On EU accession in May 2004 the 10 countries that joined the union were promised they could enter Schengen in October 2007. But last week, after months of procrastination, justice commissioner Franco Frattini confirmed that problems with a new computer database being built to manage the EU's external borders would most likely delay their entry to the free travel zone until 2008/2009.
He blamed the delay on purely technical reasons, citing the huge complexity involved in building the system and legal problems with contractors. But his explanation didn't wash with the new member states.
"There is equality in the EU, but sometimes some countries are more equal than others," said Slovakia's prime minister, Robert Fico.
Schengen adds to a growing list of complaints by new members over what they see as their second-class treatment in the EU. These include restrictions on the right to work in some old EU states, the requirement to apply for visas to go to the US (all old EU states except Greece are in the US visa waiver programme) and Lithuania's failed bid to adopt the euro in 2007, which was shot down by the commission and council.

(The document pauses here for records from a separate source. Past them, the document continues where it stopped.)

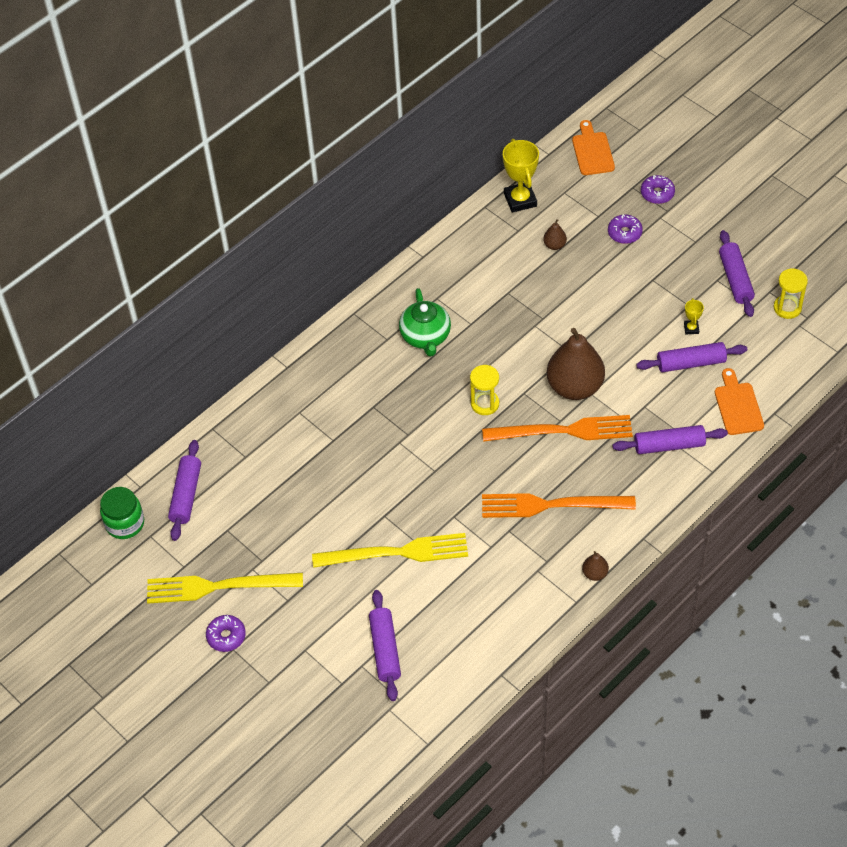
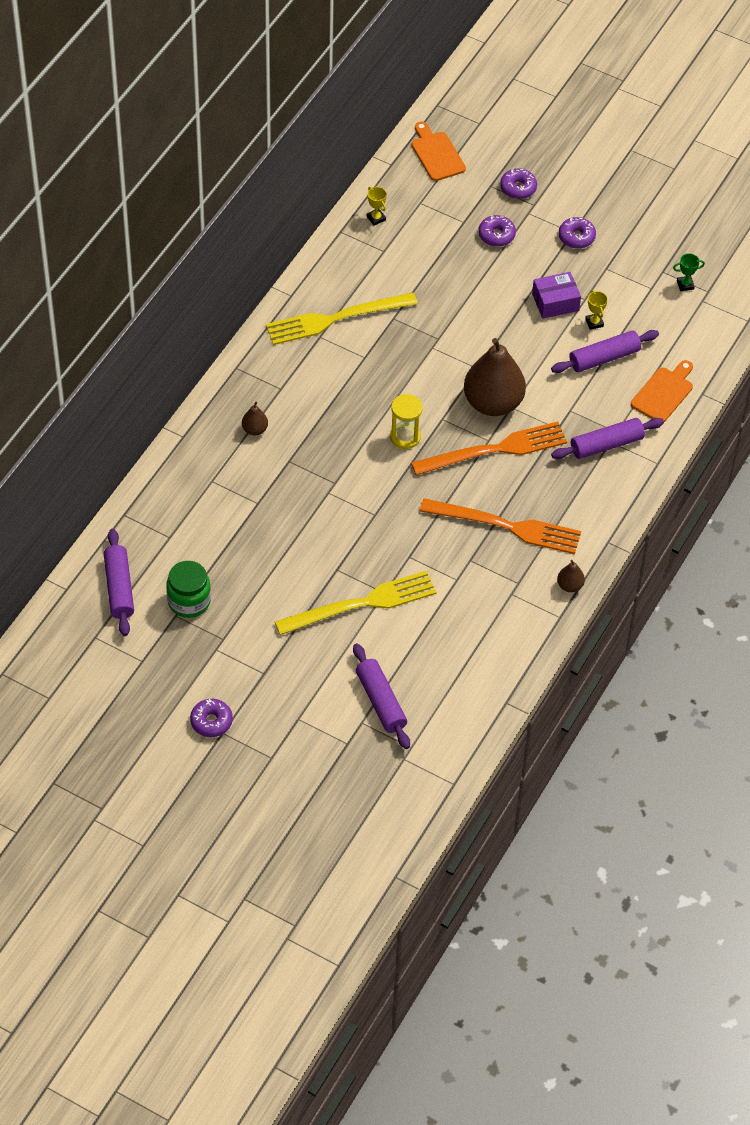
camera: 20 degrees left, 0 degrees up
(125, 523) = (63, 629): green jar -> green jar (189, 601)
(218, 586) = (186, 674): yellow fork -> yellow fork (336, 319)
(425, 336) = (321, 378): green teapot -> none
(520, 200) = (376, 218): yellow trophy -> yellow trophy, size x0.49
(552, 505) = (506, 526): orange fork -> orange fork turned 150 degrees counterclockwise
(554, 245) = (427, 260): brown pear -> brown pear (255, 429)
(660, 303) = (555, 302): none -> purple box
(698, 247) = (576, 237): none -> purple donut
(735, 279) = (624, 264): purple rolling pin -> none
(737, 406) = (663, 393): orange cutting board -> orange cutting board turned 60 degrees clockwise
(787, 308) = (685, 285): yellow hourglass -> green trophy

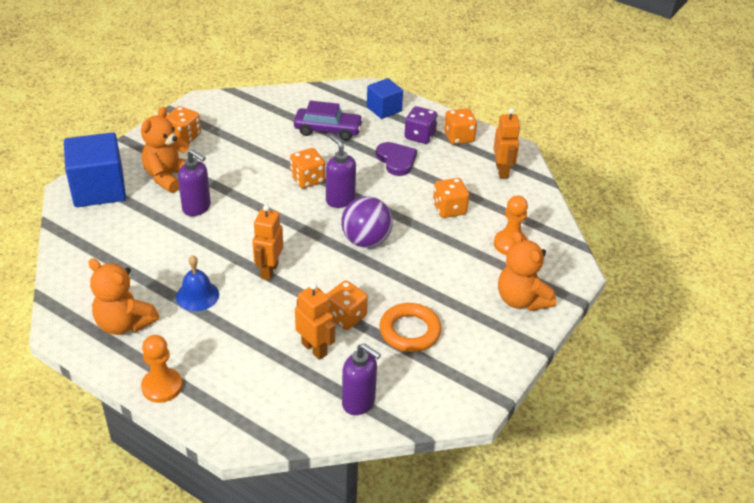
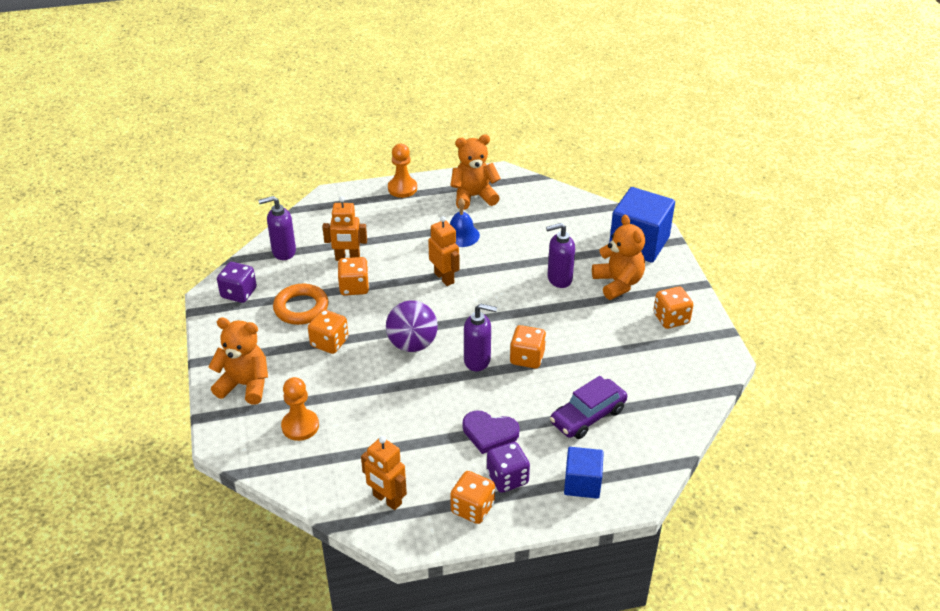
camera: 135 degrees right, 0 degrees up
(446, 388) = (239, 293): none -> purple dice
(449, 209) = (385, 420): orange dice -> orange dice (329, 342)

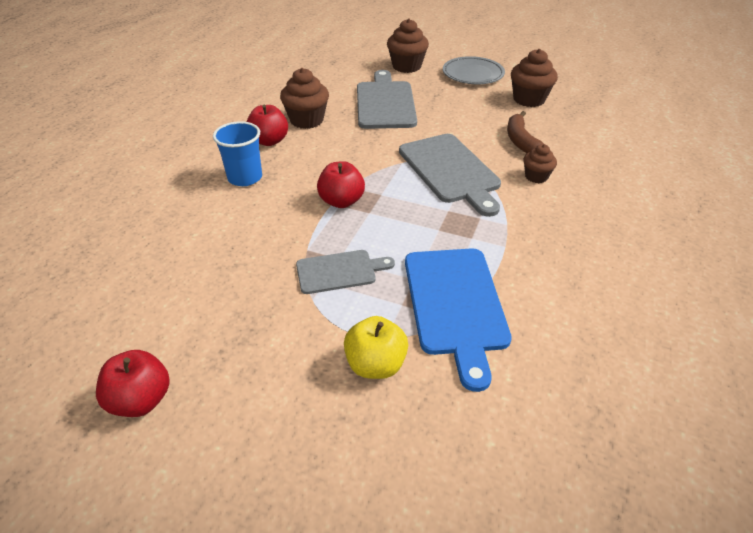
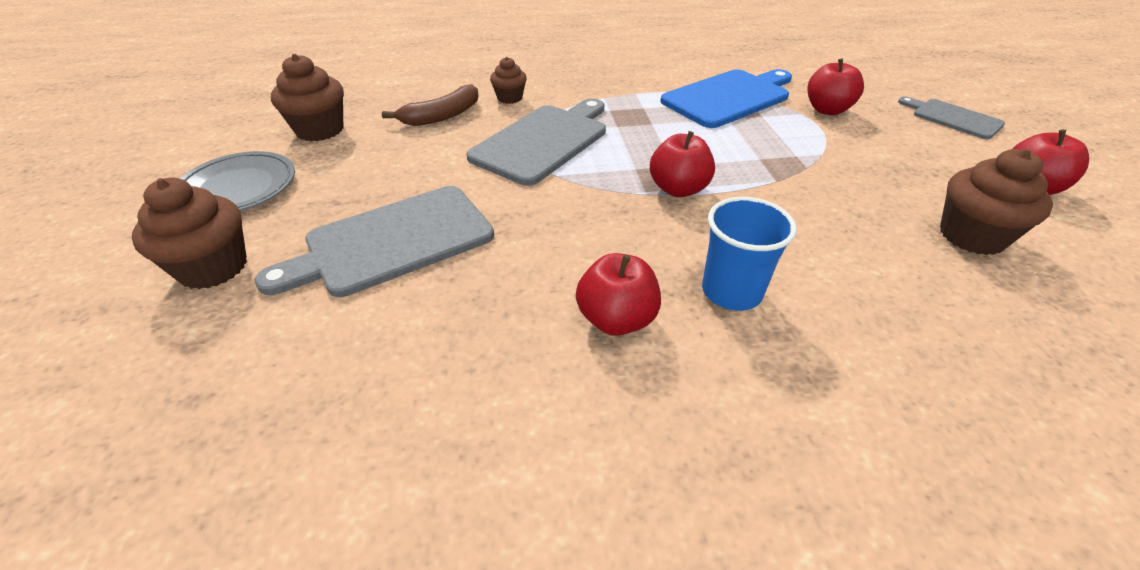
camera: 120 degrees left, 0 degrees up
(306, 120) = (513, 307): brown cupcake -> brown cupcake (971, 236)
(339, 271) = (773, 153): grey cutting board -> grey cutting board (953, 118)
(375, 365) = (827, 110): yellow apple -> red apple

But the depth of feeling over the delay to Schengen has surprised many in Brussels.
The Czech ambassador to the EU, Jan Kohout, this month launched a bitter attack on the European Commission and old member states for failing to tackle the problem.
"The commission has been misleading us for a number of years," said Kohout, who told the media the delay to the proposed Schengen II system reflected "political views in some member states". Growing public fear over migration is the real reason behind the slow roll-out of the computer system, he said, while hinting that the Czech Republic could retaliate by obstructing other EU initiatives, perhaps even the revival of the EU constitution sometime next year.
"The border issue is a key psychological issue for Czechs," says Jiri Pehe, political analyst and director of New York University in Prague. "You have to remember the Czech Republic was completely surrounded by barbed wire for so many years that there is a high level of symbolism attached to this issue of borders . . . for many people EU membership is primarily about the free movement of people." The question of whether the delay to the Schengen II computer is due to purely technical difficulties is difficult to ascertain.
The commission's own internal auditors recently found there were "weaknesses" in the way it monitored the activities of the main contractor. The report also highlights French delays in preparing the site in Strasbourg where the database will be housed, and a stand-off between the Council of Ministers and the European Parliament on agreeing a legal basis for the database.
But a question also hangs over the readiness of some new EU states to link into the complicated border management system under construction. European interior ministers will meet in December to debate whether the new members of the EU club can be allowed into Schengen before the new system is complete. Until then a political divide between old and new Europe will remain.